A cultura pós-moderna é completamente subjetiva, pois faz
leitura do mundo a partir do subjetivismo do ser humano. A cosmovisão subjetiva
do mundo não é capaz de oferecer conceitos objetivos sobre a realidade, pois
não passa de uma leitura fugaz, embaçada e imperfeita a partir das sensações
humanas. Com a cultura relativizada, o conceito de “belo” também foi
relativizado. Por isso, garranchos, imoralidade e literatura inapropriada
passaram a ser apreciados por muitos como se fossem arte. O problema está na
mudança de referente que deixou de ser Deus, santo, imutável, perfeito, justo e
bom, e passou a ser o homem pecador, passageiro, imperfeito, injusto e mau. O
“belo”, então, tornou-se aquilo que agrada a subjetividade do homem, mudando de
pessoa para pessoa, produzido à imagem e semelhança do homem pecador.

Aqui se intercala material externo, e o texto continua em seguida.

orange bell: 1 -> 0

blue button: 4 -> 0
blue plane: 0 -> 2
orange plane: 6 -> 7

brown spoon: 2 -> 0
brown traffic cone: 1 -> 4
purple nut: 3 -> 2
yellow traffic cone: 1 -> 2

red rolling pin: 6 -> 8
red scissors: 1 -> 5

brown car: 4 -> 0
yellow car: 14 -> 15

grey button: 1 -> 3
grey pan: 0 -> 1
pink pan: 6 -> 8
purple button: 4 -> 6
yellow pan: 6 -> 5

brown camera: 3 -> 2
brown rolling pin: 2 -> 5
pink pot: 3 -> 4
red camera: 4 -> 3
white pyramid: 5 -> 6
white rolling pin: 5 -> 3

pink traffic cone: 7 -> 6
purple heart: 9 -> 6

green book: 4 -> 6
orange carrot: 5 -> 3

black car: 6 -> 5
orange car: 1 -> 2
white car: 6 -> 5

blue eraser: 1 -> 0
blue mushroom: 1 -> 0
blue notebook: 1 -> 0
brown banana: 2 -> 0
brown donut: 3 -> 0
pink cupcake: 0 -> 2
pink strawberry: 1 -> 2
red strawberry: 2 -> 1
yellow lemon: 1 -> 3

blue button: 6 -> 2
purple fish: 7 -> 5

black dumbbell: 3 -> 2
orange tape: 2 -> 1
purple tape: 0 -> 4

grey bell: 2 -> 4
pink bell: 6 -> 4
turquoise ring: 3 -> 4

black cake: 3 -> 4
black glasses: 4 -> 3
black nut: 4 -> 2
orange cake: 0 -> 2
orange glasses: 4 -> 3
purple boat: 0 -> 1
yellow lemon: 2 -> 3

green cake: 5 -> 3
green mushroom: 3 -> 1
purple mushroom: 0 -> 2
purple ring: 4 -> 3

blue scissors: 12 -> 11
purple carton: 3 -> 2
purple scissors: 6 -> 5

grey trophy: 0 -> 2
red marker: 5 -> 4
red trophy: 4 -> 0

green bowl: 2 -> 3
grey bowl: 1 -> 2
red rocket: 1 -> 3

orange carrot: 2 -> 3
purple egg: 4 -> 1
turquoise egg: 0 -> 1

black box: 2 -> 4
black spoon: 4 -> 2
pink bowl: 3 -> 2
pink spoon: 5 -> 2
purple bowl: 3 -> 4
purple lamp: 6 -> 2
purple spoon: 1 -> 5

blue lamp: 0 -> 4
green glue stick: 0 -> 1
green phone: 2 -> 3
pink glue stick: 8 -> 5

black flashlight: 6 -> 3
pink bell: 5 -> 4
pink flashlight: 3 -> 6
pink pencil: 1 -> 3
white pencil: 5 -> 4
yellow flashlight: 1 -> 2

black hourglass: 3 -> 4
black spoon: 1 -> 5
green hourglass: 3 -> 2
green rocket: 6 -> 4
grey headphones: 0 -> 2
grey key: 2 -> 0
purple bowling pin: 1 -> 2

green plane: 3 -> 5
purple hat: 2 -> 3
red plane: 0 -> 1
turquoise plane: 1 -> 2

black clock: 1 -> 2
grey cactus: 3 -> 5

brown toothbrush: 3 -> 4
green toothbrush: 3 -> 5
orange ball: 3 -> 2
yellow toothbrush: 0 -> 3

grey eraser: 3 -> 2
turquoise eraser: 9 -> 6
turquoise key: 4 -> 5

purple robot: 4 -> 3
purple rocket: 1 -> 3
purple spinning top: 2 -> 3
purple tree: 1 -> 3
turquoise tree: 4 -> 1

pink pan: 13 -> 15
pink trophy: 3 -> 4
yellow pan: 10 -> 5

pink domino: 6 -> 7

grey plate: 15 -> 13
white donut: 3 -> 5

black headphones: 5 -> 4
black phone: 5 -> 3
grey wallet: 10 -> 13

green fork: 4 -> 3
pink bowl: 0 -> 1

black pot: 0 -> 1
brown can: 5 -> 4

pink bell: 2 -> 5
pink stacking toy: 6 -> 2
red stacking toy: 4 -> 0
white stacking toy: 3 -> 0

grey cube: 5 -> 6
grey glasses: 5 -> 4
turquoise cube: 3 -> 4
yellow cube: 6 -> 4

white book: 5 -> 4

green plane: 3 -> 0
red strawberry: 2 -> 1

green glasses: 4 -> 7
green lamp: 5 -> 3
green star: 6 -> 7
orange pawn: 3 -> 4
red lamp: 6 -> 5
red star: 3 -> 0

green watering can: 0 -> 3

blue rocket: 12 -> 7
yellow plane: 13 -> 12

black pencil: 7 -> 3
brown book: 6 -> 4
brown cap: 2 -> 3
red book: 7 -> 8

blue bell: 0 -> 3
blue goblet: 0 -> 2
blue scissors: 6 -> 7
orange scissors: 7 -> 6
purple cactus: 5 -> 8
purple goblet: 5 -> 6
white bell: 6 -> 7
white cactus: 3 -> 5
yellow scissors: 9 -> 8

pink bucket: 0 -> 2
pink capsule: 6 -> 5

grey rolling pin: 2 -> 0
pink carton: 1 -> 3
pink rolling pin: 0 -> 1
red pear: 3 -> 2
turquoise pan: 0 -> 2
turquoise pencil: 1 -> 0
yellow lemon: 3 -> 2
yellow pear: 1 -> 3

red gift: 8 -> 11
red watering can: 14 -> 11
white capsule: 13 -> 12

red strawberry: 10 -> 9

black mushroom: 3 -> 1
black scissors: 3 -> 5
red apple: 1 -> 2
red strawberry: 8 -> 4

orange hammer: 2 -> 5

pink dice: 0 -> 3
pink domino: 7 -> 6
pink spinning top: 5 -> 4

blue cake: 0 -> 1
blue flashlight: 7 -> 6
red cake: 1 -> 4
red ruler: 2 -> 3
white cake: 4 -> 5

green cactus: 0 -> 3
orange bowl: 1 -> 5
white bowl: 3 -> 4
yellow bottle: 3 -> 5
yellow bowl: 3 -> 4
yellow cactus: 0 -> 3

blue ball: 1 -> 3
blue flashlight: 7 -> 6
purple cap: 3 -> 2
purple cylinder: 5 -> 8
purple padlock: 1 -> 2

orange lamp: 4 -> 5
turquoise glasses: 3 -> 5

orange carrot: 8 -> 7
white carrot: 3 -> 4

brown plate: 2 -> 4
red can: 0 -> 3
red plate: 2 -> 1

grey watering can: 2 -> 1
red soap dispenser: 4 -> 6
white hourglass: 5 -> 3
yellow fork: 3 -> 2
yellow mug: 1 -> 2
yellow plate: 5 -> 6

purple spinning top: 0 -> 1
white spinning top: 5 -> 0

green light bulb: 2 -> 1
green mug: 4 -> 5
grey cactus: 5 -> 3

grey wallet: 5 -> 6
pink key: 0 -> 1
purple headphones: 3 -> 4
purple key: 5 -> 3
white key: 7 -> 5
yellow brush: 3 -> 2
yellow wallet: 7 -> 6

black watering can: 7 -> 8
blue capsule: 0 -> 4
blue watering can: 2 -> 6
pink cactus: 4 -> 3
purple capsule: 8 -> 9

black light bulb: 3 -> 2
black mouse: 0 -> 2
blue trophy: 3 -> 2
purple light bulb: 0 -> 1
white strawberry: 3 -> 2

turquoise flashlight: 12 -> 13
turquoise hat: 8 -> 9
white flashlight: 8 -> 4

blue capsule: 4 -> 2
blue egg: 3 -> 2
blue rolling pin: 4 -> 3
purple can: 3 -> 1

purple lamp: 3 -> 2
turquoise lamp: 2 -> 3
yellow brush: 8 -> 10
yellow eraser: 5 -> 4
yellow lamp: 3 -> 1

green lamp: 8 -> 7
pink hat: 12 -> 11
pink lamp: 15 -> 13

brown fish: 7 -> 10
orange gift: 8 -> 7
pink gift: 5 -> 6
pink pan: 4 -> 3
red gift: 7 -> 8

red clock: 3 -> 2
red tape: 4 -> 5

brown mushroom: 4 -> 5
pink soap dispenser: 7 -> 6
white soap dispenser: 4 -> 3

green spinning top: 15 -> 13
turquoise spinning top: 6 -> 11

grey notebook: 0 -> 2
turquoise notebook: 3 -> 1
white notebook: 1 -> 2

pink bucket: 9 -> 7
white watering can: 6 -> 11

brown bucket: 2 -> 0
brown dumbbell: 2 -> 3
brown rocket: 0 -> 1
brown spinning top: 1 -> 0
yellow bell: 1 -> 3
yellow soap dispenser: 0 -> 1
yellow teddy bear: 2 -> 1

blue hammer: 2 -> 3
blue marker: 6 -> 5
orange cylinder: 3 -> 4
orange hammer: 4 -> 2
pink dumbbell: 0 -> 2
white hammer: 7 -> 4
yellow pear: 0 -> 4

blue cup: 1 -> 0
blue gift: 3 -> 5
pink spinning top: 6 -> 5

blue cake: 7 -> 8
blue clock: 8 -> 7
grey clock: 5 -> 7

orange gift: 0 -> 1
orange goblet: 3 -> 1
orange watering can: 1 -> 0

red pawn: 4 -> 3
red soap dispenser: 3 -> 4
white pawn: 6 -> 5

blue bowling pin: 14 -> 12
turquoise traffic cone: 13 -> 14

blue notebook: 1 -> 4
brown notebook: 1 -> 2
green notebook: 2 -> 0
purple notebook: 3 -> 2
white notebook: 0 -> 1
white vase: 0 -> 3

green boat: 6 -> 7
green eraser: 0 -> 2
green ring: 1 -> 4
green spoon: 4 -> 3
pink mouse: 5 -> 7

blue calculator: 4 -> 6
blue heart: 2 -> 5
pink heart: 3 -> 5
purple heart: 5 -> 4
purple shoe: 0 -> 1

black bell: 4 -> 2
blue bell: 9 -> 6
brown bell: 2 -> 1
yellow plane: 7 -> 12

Se a arte humanista não produz o “belo”, o que ela faz,
então? A arte pós-moderna transmite apenas o subjetivismo corrompido do ser
humano. Há beleza técnica foi substituída por inspiração; há beleza visual foi
substituída pela abstração; há beleza racional foi substituída pela emoção; há
beleza cotidiana foi substituída por amostras. Desta forma, a arte está
desaparecendo das cidades. Muitas das “obras” de nossos dias não podem ser
chamadas de arte, pois não há beleza nelas em nenhum aspecto (técnica,
excelência, razão, propósito, clareza). O que o mundo está chamando de arte
pós-moderna é apenas um conjunto de “garranchos” sem sentido, sem razão e sem
propósito, feito por quem é incapaz de fazer algo “belo”, algo que perpetue-se na
história humana, porque o referente para toda produção artística foi
retirado da sociedade.
Desta forma, para que a arte seja restaurada é preciso
desconstruir o subjetivismo de nossos dias. Frases comuns como: “gosto não se
discute”, veiculam o subjetivismo pós-moderno, desprovido de referencial
absoluto. Quando a realidade é lida a partir do subjetivismo humano, torna-se confusa para o homem e impossível de ser conhecida. Sem um referente objetivo e
absoluto não haveria “belo”, pois a beleza não poderia ser definida
objetivamente. E sem arte, o pedreiro trabalha de qualquer jeito com o único
fim de ganhar seu dinheiro. Por isso, não deixa marcas que causem admiração da
sociedade. Sem arte, o serviço é mal oferecido, a comida não tem cor, os móveis
são apenas objetos necessários e os artistas populares tornam-se utilitaristas,
dentro de um mercado voltado para o turismo.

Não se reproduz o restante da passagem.